About Me

I'm a University of South Alabama undergraduate pursuing degrees in English and Education, in hopes of teaching secondary language arts. My limited classroom experience to date includes tutoring in an elementary special education classroom, substitute teaching, and field work as required in the course of my studies. My diverse professional experience includes feature and beat writing for newspapers and magazines, graphic/web design, managing publication production teams and overseeing artistic standards, and providing paralegal support for an international law firm.

High-stakes testing vs. the classroom sandbox

No Child Left Behind offers a worthy goal: we must hold our students and teachers to higher standards, immediately. However, due to inadequate financing, faulty implementation, and poor assessment, NCLB has most obviously and tragically impacted our schools by disproportionately weighing the results of high-stakes standardized tests. Because standardized test results may directly and immediately affect school funding, principals urge teachers to "teach to the test." Teacher and student morale withers in such schools, as students are taught to pass a single evaluation without necessarily understanding or comprehending content, and teachers subjugate their practice to rote methodology and myopic test preparation.

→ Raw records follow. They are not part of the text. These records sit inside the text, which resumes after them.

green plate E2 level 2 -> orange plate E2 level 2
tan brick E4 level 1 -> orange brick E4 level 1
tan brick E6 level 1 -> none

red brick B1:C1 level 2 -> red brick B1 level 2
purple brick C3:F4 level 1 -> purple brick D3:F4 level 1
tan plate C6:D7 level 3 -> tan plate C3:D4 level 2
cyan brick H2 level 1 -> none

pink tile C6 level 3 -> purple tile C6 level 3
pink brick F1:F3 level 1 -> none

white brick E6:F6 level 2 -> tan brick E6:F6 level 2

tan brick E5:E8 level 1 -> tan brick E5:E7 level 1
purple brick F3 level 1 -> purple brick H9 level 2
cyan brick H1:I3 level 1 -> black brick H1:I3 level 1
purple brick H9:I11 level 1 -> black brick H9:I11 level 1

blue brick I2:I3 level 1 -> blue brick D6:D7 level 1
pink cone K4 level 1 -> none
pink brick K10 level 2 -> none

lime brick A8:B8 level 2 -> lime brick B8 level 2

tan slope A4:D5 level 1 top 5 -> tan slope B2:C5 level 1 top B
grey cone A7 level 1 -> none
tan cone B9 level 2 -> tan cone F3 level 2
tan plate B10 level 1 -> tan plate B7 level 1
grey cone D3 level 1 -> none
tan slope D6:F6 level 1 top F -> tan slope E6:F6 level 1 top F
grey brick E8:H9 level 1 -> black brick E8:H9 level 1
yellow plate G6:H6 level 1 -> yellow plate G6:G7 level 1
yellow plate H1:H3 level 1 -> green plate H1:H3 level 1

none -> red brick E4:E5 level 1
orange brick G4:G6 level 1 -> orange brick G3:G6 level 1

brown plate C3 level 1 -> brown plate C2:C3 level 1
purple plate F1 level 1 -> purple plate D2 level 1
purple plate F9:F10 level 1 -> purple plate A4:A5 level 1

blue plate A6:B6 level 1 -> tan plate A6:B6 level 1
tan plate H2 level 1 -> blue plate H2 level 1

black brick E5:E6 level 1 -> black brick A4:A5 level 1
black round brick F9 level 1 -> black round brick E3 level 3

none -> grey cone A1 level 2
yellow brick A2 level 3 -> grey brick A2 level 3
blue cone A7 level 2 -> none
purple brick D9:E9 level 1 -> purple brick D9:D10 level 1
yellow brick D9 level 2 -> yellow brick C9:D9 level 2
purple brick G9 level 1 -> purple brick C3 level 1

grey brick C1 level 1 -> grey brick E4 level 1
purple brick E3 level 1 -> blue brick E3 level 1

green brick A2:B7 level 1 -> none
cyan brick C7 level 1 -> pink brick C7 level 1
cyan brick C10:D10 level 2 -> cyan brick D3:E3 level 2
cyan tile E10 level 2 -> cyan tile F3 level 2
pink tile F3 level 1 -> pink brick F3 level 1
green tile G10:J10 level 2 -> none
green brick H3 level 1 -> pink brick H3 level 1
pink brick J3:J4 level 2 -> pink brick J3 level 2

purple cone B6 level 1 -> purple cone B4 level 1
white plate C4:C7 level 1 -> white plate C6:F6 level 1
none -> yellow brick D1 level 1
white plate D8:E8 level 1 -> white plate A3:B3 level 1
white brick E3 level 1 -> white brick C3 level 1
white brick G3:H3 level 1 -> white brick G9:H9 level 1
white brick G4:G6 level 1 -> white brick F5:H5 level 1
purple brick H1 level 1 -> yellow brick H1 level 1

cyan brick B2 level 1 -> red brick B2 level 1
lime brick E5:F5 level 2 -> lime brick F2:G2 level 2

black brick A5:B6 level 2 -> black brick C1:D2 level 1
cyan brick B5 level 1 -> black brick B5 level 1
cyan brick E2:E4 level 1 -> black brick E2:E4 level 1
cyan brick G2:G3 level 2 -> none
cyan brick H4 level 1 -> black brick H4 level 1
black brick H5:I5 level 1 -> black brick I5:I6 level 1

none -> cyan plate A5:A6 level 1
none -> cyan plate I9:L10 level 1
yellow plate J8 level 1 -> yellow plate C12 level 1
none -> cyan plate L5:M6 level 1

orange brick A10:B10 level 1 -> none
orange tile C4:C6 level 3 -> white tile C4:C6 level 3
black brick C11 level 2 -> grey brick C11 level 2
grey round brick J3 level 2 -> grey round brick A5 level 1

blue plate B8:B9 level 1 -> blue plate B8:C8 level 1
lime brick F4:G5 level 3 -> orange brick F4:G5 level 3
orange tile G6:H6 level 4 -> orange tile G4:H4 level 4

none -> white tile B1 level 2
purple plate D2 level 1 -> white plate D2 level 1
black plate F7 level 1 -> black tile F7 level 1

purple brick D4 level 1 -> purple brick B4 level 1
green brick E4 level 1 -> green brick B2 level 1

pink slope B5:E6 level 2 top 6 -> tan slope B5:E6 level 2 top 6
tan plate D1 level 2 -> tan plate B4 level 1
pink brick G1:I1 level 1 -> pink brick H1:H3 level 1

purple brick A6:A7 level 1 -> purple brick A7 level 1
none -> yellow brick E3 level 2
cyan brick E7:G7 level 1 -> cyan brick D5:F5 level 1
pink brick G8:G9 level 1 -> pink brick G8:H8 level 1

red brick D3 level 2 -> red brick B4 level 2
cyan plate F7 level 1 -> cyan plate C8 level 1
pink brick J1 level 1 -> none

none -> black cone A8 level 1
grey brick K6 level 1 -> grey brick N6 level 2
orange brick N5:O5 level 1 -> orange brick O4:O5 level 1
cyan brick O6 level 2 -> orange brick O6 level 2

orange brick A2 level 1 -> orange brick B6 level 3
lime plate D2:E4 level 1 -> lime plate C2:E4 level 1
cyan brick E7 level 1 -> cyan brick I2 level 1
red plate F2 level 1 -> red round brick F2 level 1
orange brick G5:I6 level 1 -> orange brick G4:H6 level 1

I'm not so naive as to believe that I will have anything close to autonomy in the classroom, nor am I so contrary as to claim that general accountability and adherence to rigorous standards is impossible. However, teachers must be willing and able to treat their classroom as a sandbox, "playing" with curriculum to better engage each class. Standardized testing fails to accurately assess all students for any number of reasons, including textual bias, incompetent test administration, and misrepresentation of scores by schools. But moreover, such tests fail to present the whole picture because education is inherently individual. Each student brings distinct learning styles and abilities to bear; each classroom is a unique organism. Teachers must find ways to foster creative intelligence in each class, no matter the means of assessment.